配信サービスのSpotifyとナクソス・ミュージック・ライブラリー(NML)でクラシック音楽を楽しもうという記事だが、今回からレコードライブラリーを揃えていくような感覚で音源紹介をしたいと思う。ここから順々楽しんでいけば、費用もそれほどかからない、場所もとらない、いいことづくめではないだろうか。
※もう一度確認:クラシック音楽を聴くきっかけ
その1で「なんでも結構」と書いたのだが、念押ししておこう。上記配信サービスは、せっかく色々聴けるのだから、やはり選択肢が多いほうが楽しい。特にSpotifyで聴くのなら、色んなジャンルに立ち寄り、つまみ聴きもできる。私自身クラシックに限らず、邦楽・洋楽ジャンル問わず漁って、音源を見つける度にはしゃいで聴いている。そんな楽しみ方から、月並みだが「クラシック音楽の裾野」が広がるのも現代の音楽シーンだと思う。
それでは今回の音源紹介:
ベートーヴェンの交響曲全集
”第9”や”運命”の知名度は、明確なソースがなくともある程度信用しても良いのではないか。”田園”も冒頭を聴けばわかると思う。だが今回は、それら有名曲を丁寧に聴くというよりも、ライブラリーとしてベートーヴェンの交響曲全曲をセットで聴いてしまおう、という提案をしたい。CDで聴くわけではないのだから、全曲流しっぱなしも余裕だろう。
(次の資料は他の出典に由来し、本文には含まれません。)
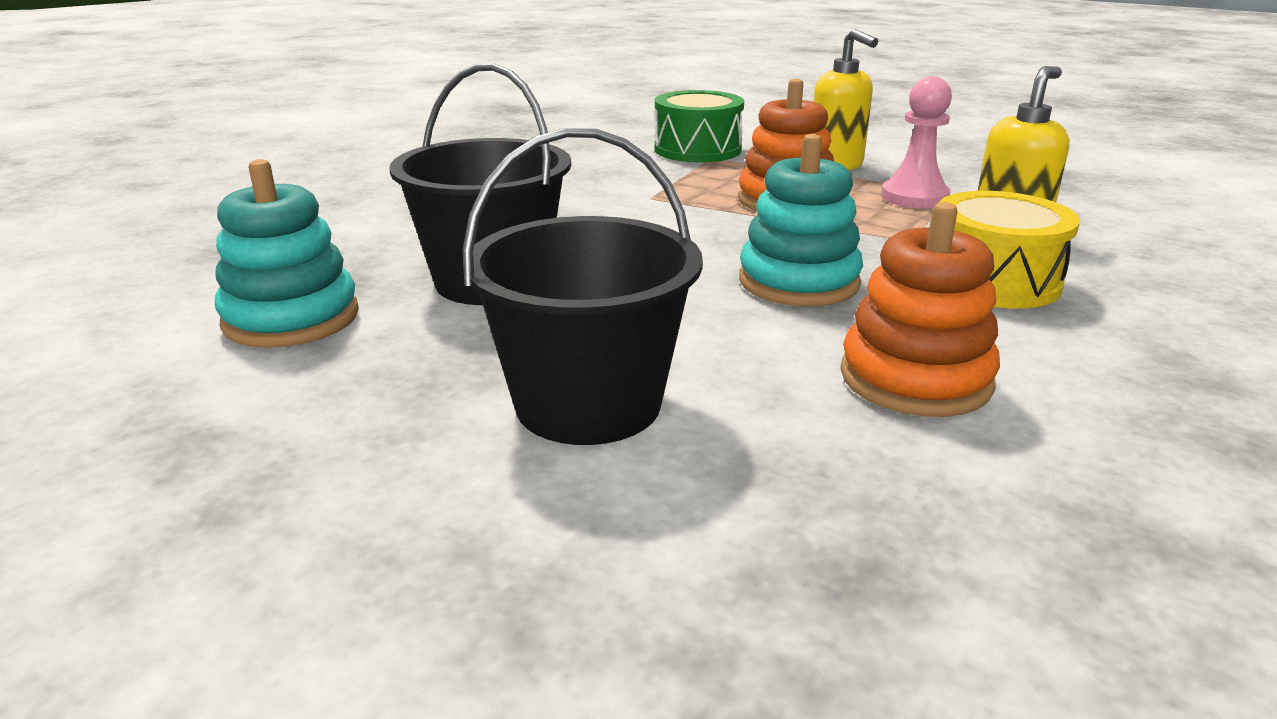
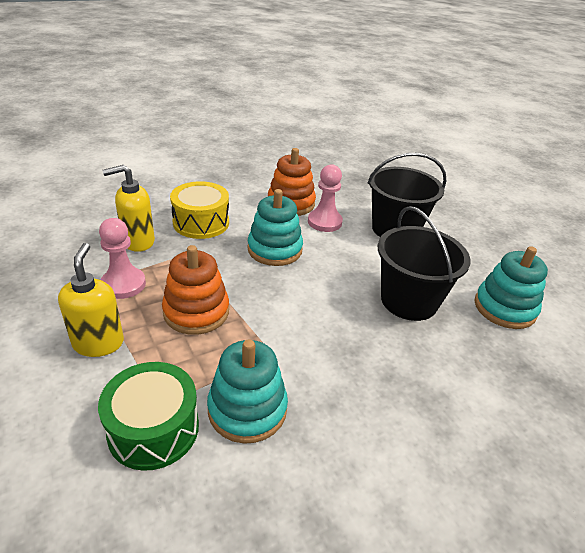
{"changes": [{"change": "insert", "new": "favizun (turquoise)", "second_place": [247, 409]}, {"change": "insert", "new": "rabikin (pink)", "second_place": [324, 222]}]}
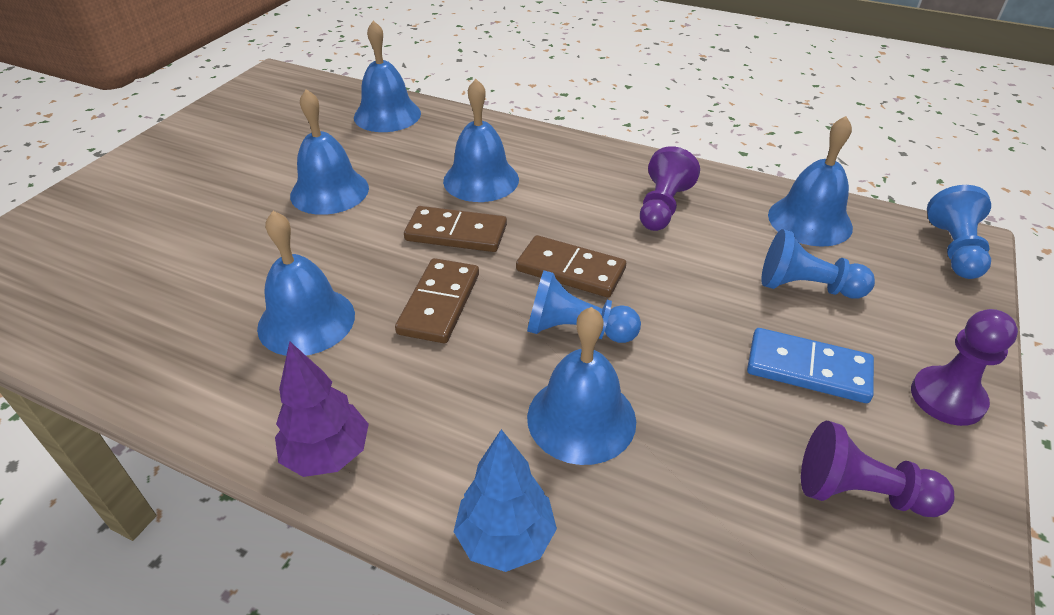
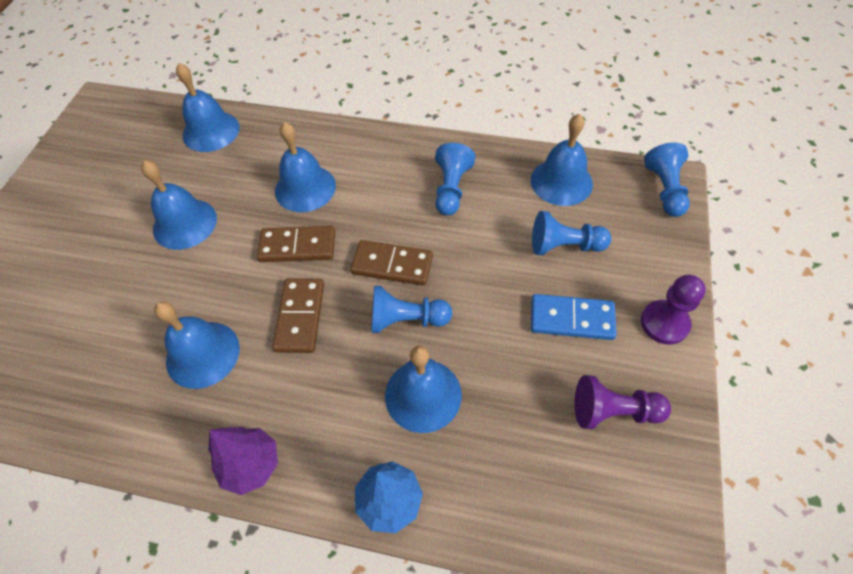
{"changes": [{"change": "recolor", "old": "rabikin (purple)", "new": "rabikin (blue)", "first_place": [662, 207], "second_place": [451, 189]}]}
9つの交響曲の中で、知らない曲があっても良い。ここからお気に入りのナンバーを見つけて聴く。コンサートではないのだから、気に入った楽章を繰り返し聴くのもアリだ。それは他の音楽の楽しみ方となんら変りはない。個人的には、全集で巡り合った第2番のおどけたような音楽の運びや、凛々しい力強さも垣間見える第4番に感銘を受けた記憶がある。また、第9は全楽章通して聴いてみることをお薦めしたい。
また実際に全集を聴いて、ベートーヴェンの交響曲が何だか合わない、好みでないと思ったアナタ。一向に構わない。ともすれば無料で聴けるサービスなのに、食わず嫌いでないだけ大いにマシというものだ。それに共通の話題としてベートーヴェンの曲を聴いておくことは無駄ではないし、何より、まだまだクラシック音楽の世界は深い。大体ベートーヴェンだって、交響曲だけでなく、協奏曲、弦楽四重奏、ピアノ曲・・・等々あるのだから。見切るのは早いかもしれない。
そんなわけで、音源紹介。まずは、セル指揮クリーヴランド管弦楽団の演奏。シャープな演奏も柔らかい表現も巧みな全集。第5番や第6番がそんな印象か。これはSpotifyでどうぞ。Spotifyの利点は、NMLにないSONY/BMGの音源が揃っていることだったりする。
マズア指揮ライプツィヒ・ゲヴァントハウス管弦楽団の演奏は、落ち着いた楽器の音色の魅力が特色。新旧2種類の演奏があるが、第9、それも第4楽章が意外と意識的にテンポを動かしたりして個性的。リンクは新しい方。旧版はNMLにもあり。
モントゥー指揮ロンドン交響楽団・ウィーン・フィルハーモニー管弦楽団の演奏。特に第7番が豪放磊落(らいらく)で素晴らしい。
CDその他の音源でも入手が容易そうな音源を並べたが、ベートーヴェンの全集は沢山あるので、とにかくお気に入りの全集を見つけていただきたい。
芥川也寸志の管弦楽曲
もうすぐ没後30年という作曲家・芥川也寸志。芥川龍之介の三男であることはともかく、生前のタレント的な活動や、何より音楽が急速に忘れ去られようとしている気がしてならない。
特に初期の管弦楽曲は音楽のキレや華やかさ、旋律のカッコ良さが特筆で、もっと聴かれても良いし、演奏頻度が上がってもおかしくないとつくづく思う。日本以外では、東欧のオーケストラが稀に取り上げていたりする。芥川也寸志の音源取扱についてはやはりと言うか、NMLに分がある。
ドゥチマル指揮ポーランド放送アマデウス室内管の『弦楽のための三楽章”トリプティーク”』が異様に切れ味鋭い演奏だ。CDも希少なので、NMLに加入していたら聴いてもらいたい。
そして『交響三章』(トリニタ・シンフォニカ)は、まさに”青春絵巻”といった趣。Spotifyでも聴けるナクソスの演奏も素晴らしいが、NMLのみの飯守泰次郎指揮新交響楽団の演奏が、明るさ爆発の上に切なさ全開で聴かせる。この曲で芥川也寸志の魅力に取り憑かれる人も少なくないので、興味があれば是非。